Cesare Battisti, ex terrorista dei Proletari armati per il comunismo, sta scontando nel carcere di Massama (Oristano) l’ergastolo. E’ detenuto in isolamento in una sezione del carcere, l’As2, dove non ha modo non solo di relazionarsi con altri detenuti, ma neppure di acquistare o cucinarsi il cibo in autonomia come fanno invece gli altri reclusi.

Così attraverso il suo legale Gianfranco Sollai ha chiesto cibo più adeguato e sollecitato esami specialistici a causa delle sue condizioni di salute. “Il cibo influenza il nostro stato di salute, che e’ un principio costituzionalmente garantito – spiega Sollai -. Il mio assistito si trova in stato di isolamento e può mangiare solo cibo somministrato dall’amministrazione, mentre gli altri detenuti possono cucinare il cibo portato dai parenti o acquistato. Abbiamo sollecitato anche analisi ed esami per accertare il suo stato di salute”.

Una denuncia lecita che arriva pochi giorno dopo la lettera del boss della mafia catanese Salvatore Cappello condannato all’ergastolo (Da 23 anni al 41 bis, boss scrive a Mattarella: “Fucilatemi, uccidetemi, non posso farmi nemmeno un uovo fritto”).

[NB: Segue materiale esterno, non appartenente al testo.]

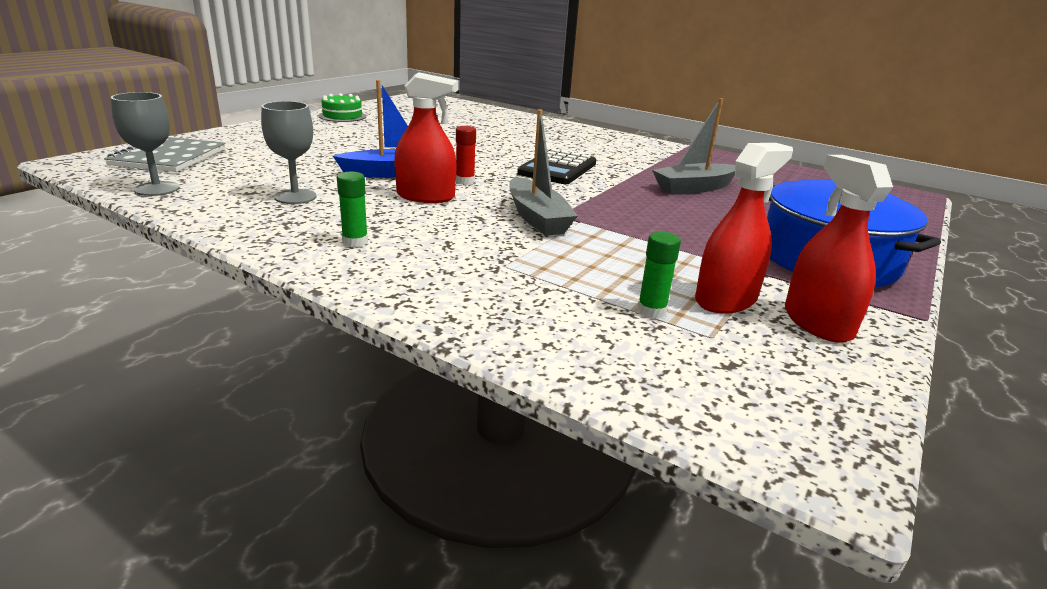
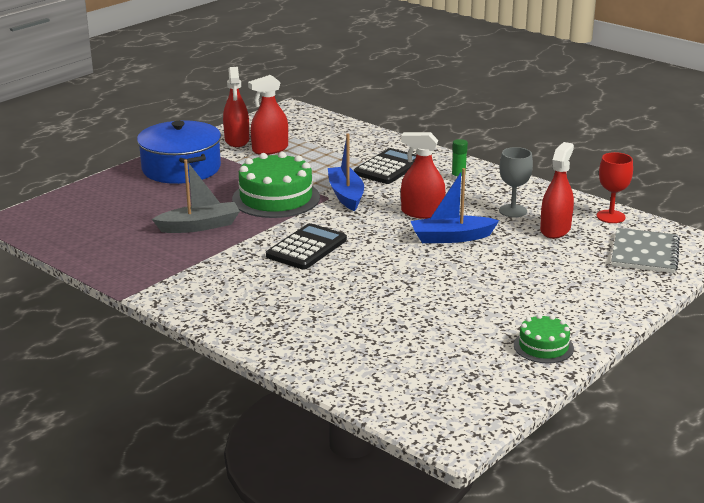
camera: 170 degrees left, 0 degrees up
(157, 189) = (610, 216): grey goblet -> red goblet
(255, 178) = (555, 229): none -> red spray bottle
(465, 181) = (392, 230): red glue stick -> none
(479, 261) = (388, 168): none -> black calculator
(537, 218) = (346, 195): grey boat -> blue boat
(634, 215) = (276, 198): none -> green cake
(651, 311) = (311, 145): green glue stick -> none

Scontate le polemiche, naturalmente via social, del segretario della Lega Matteo Salvini: “Assassino comunista si lamenta del menù in carcere? Taci e digiuna, vigliacco”. Gli fa eco la presidente di Fratelli d’Italia Giorgia Meloni: “Abituato al caviale mangiato in questi anni insieme alle anime belle della sinistra, Cesare Battisti ora si lamenta della qualità del cibo del carcere nel quale è detenuto. E’ la dura vita degli assassini che pagano per i loro crimini, Cesare. Confido che nessuno perda tempo ad assecondare le ridicole lamentele di questo personaggio”.

Salvini e Meloni probabilmente dimenticano che in Italia non esiste la pena di morte e che, anche il più efferato degli assassini, ha in carcere una dignità e dei diritti che vanno rispettati.

Battisti è stato ascoltato dai giudici del Tribunale di sorveglianza di Cagliari e dovrà attendere entro una decina di giorni la decisione sulla sua richiesta, contestata in aula dal procuratore generale.